Nevertheless, there are also prospective studies which have reported fairly clear problems with narcotics used in labor (Beilin, et al, 2005; Camann, et al, 2007; Torvaldsen, et al, 2006). In the study by Beilin, et al researchers concluded: “Among women who breastfed previously, those who were randomly assigned to receive high-dose labor epidural fentanyl were more likely to have stopped breastfeeding 6 weeks postpartum than women who were randomly assigned to receive less fentanyl or no fentanyl.” (Most women nowadays receive fentanyl as part of the epidural cocktail. Bupivicain, the drug it partly replaces in the epidural cocktail, causes paralysis in the lower part of the body so substituting part of this with fentanyl reduces this effect. However, some research suggests that problems with breastfeeding develop as a result of using fentanyl in the epidural cocktail. The study by Torvaldsen, et al concluded: “Women in this cohort who had epidurals were less likely to fully breastfeed their infant in the few days after birth and more likely to stop breast-feeding in the first 24 weeks”. Despite making this statement, the researchers felt they were unable to say whether there was a causal link between epidural anesthesia and breastfeeding difficulties. This was despite the fact that “Intrapartum analgesia and type of birth were associated with partial breastfeeding and breastfeeding difficulties in the first postpartum week” and the fact that women who had epidurals were more likely to stop breastfeeding than women who used non-pharmacologic methods of pain relief.
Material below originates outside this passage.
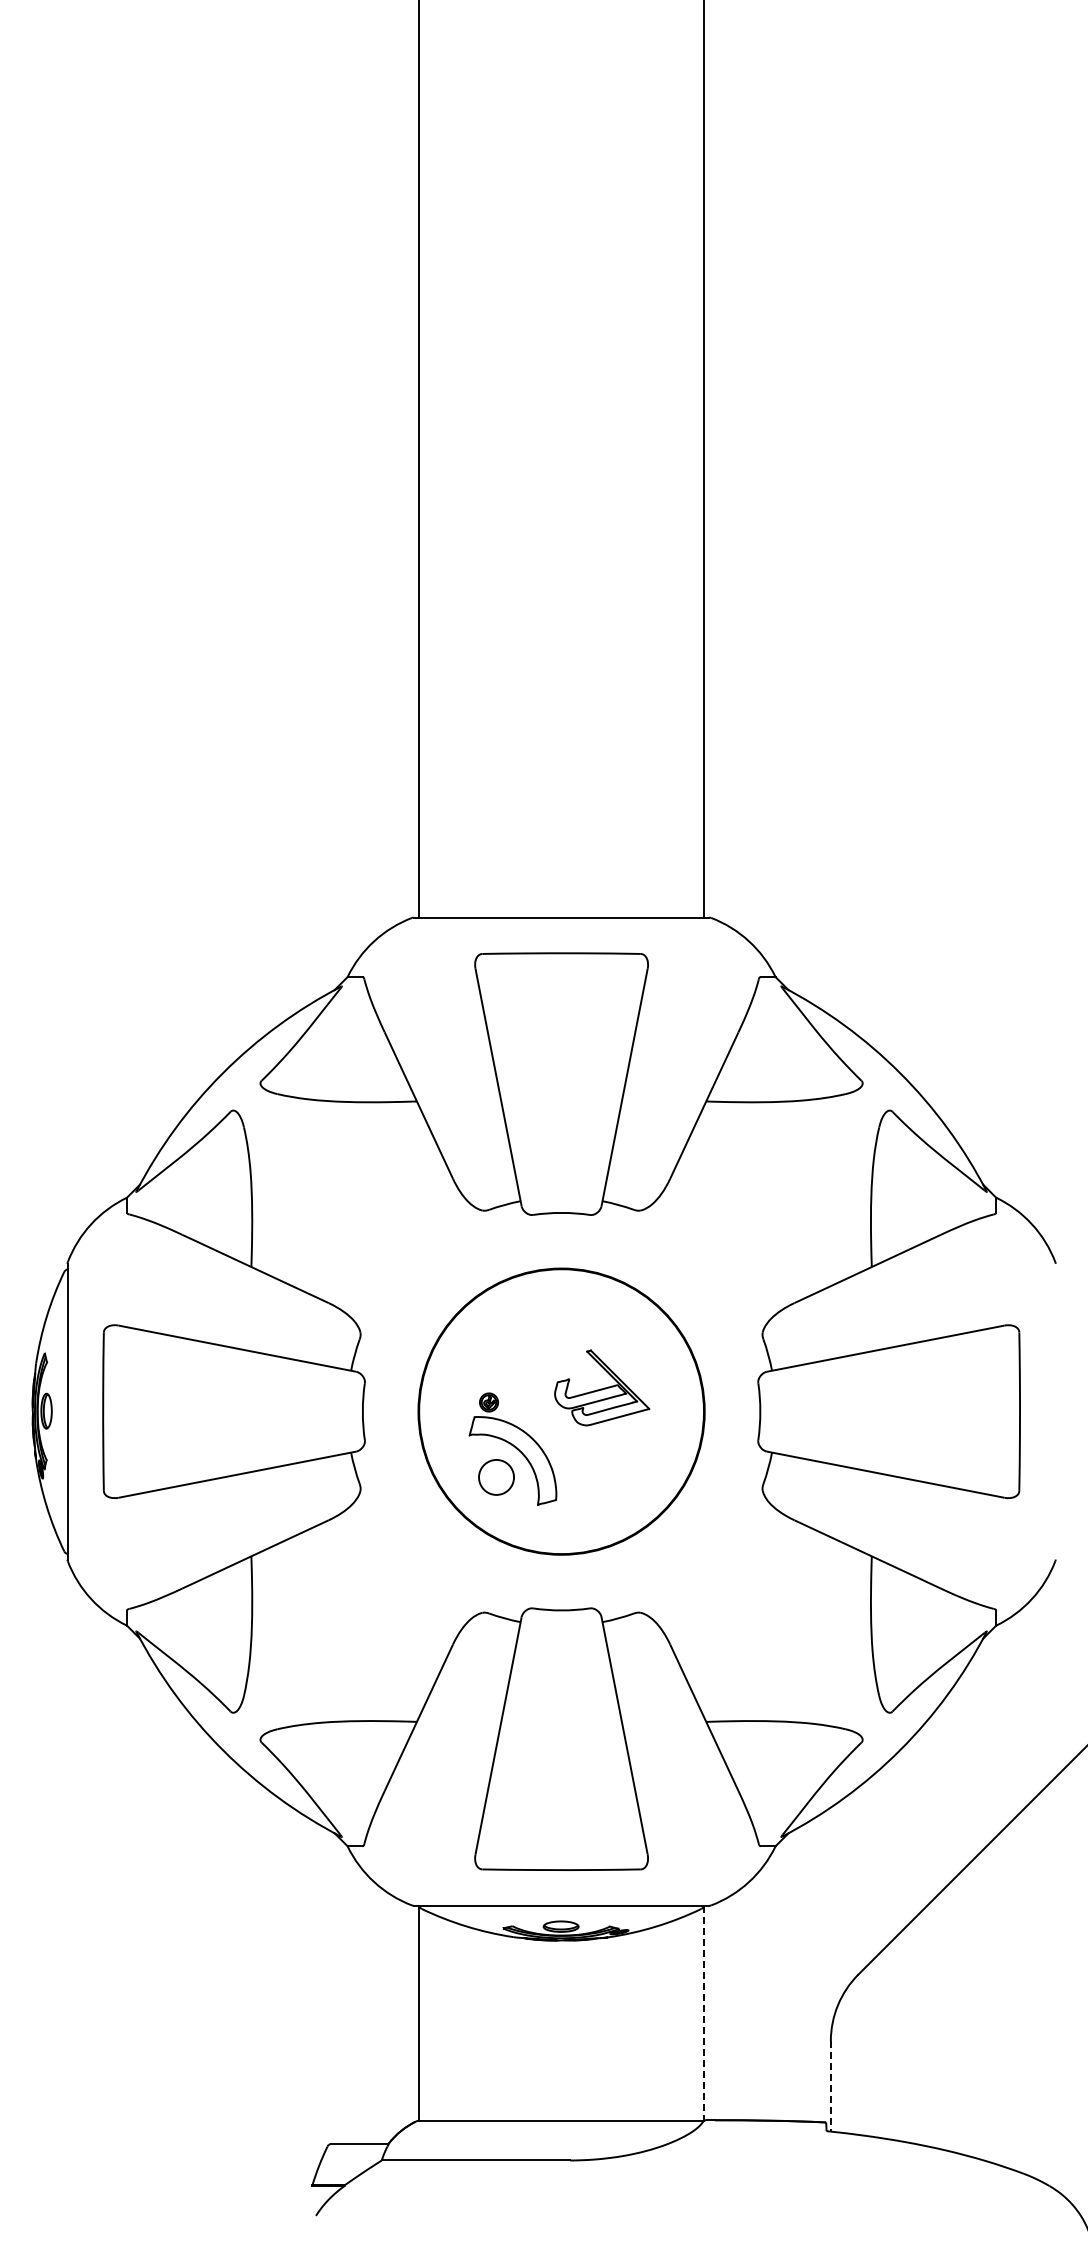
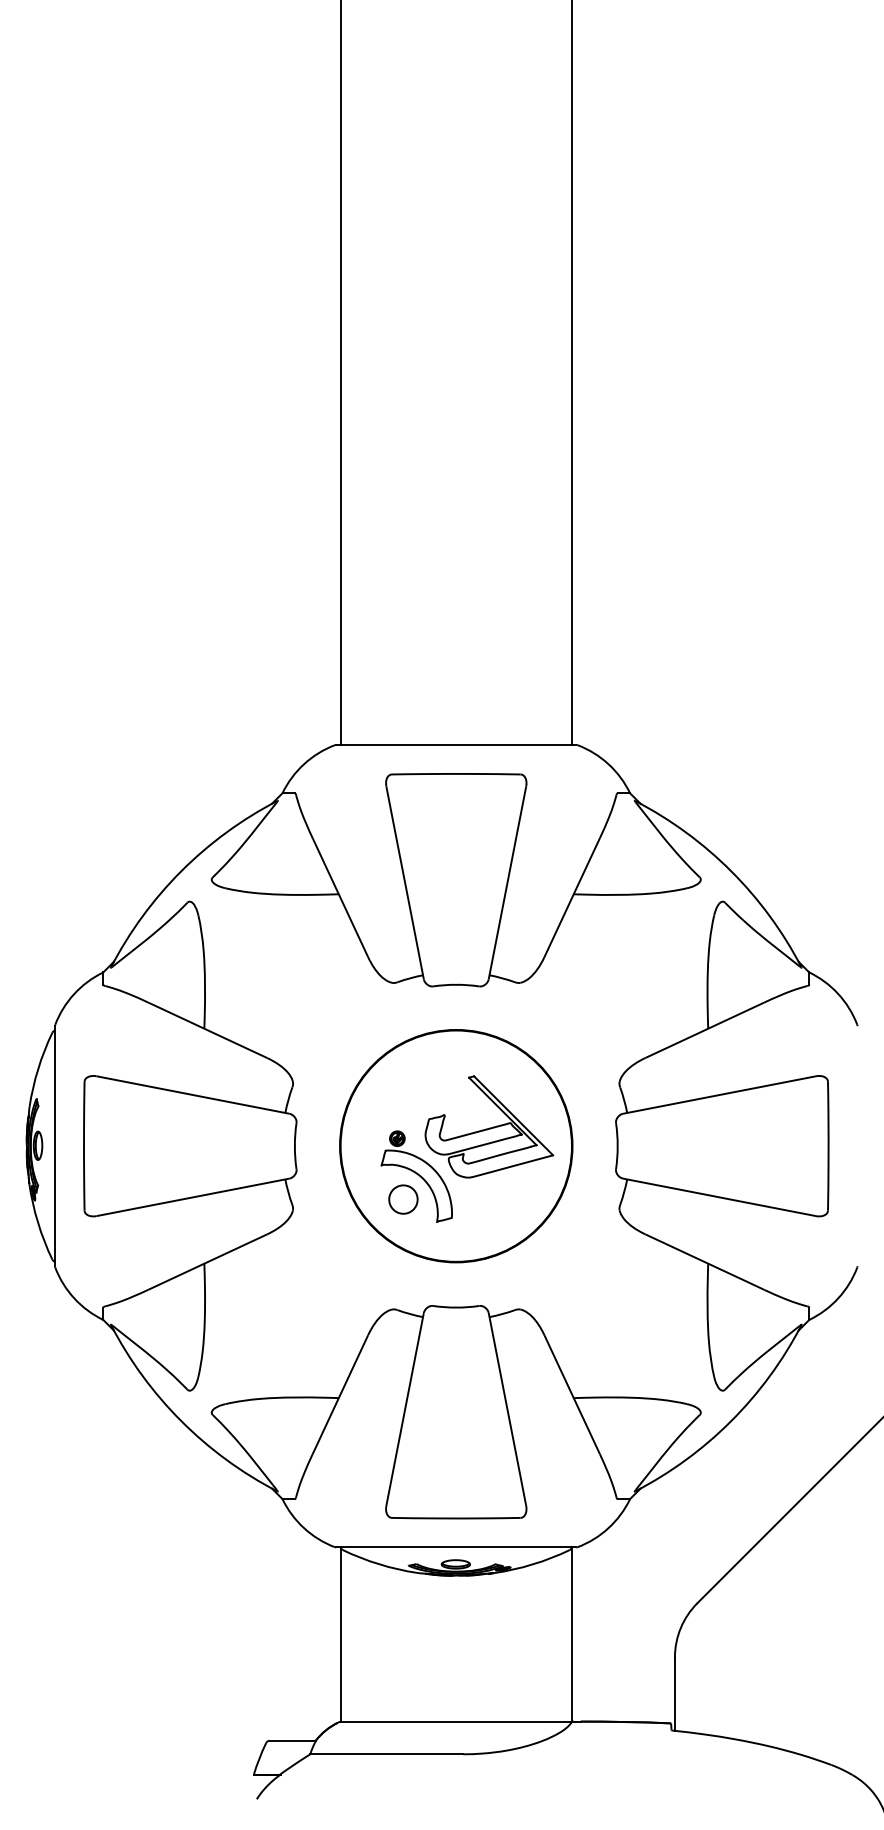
part: (601, 1387) -> (488, 1126), size x1.67
line: (704, 2013) -> (572, 1634), dashed -> solid
line: (830, 2086) -> (674, 1694), dashed -> solid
Having said all that, an article by Pandya (from a Department of Anaesthesia in India) in 2010 claims that any impact on breastfeeding is not statistically significant. A study conducted on a small number of women (87) in Toronto, Canada, by Wieczorek et al (2010) also concludes that breastfeeding is unaffected by epidural use. An editorial by Camann (see references below) provides a good overview of research done up to and including 2007 and an article by Loubert et al (2011) summarises research up to the present day.
A study by Lin et al (2011) somewhat less clearly but nevertheless significantly, indicates a possible link between the use of narcotic analgesia in the epidural mix and later actual or perceived breastfeeding problems. Another study by Reynolds at St Thomas’ Hospital in London (2009) concludes: “Successful breastfeeding is dependent on many factors, therefore randomized trials are required to elucidate the effect of labour analgesia.” Wilson et al’s randomized controlled trial did take place after this recommendation (2010) and the conclusion was, in fact, that epidurals had no impact on breastfeeding. Devroe et al (2009) came to a similar conclusion.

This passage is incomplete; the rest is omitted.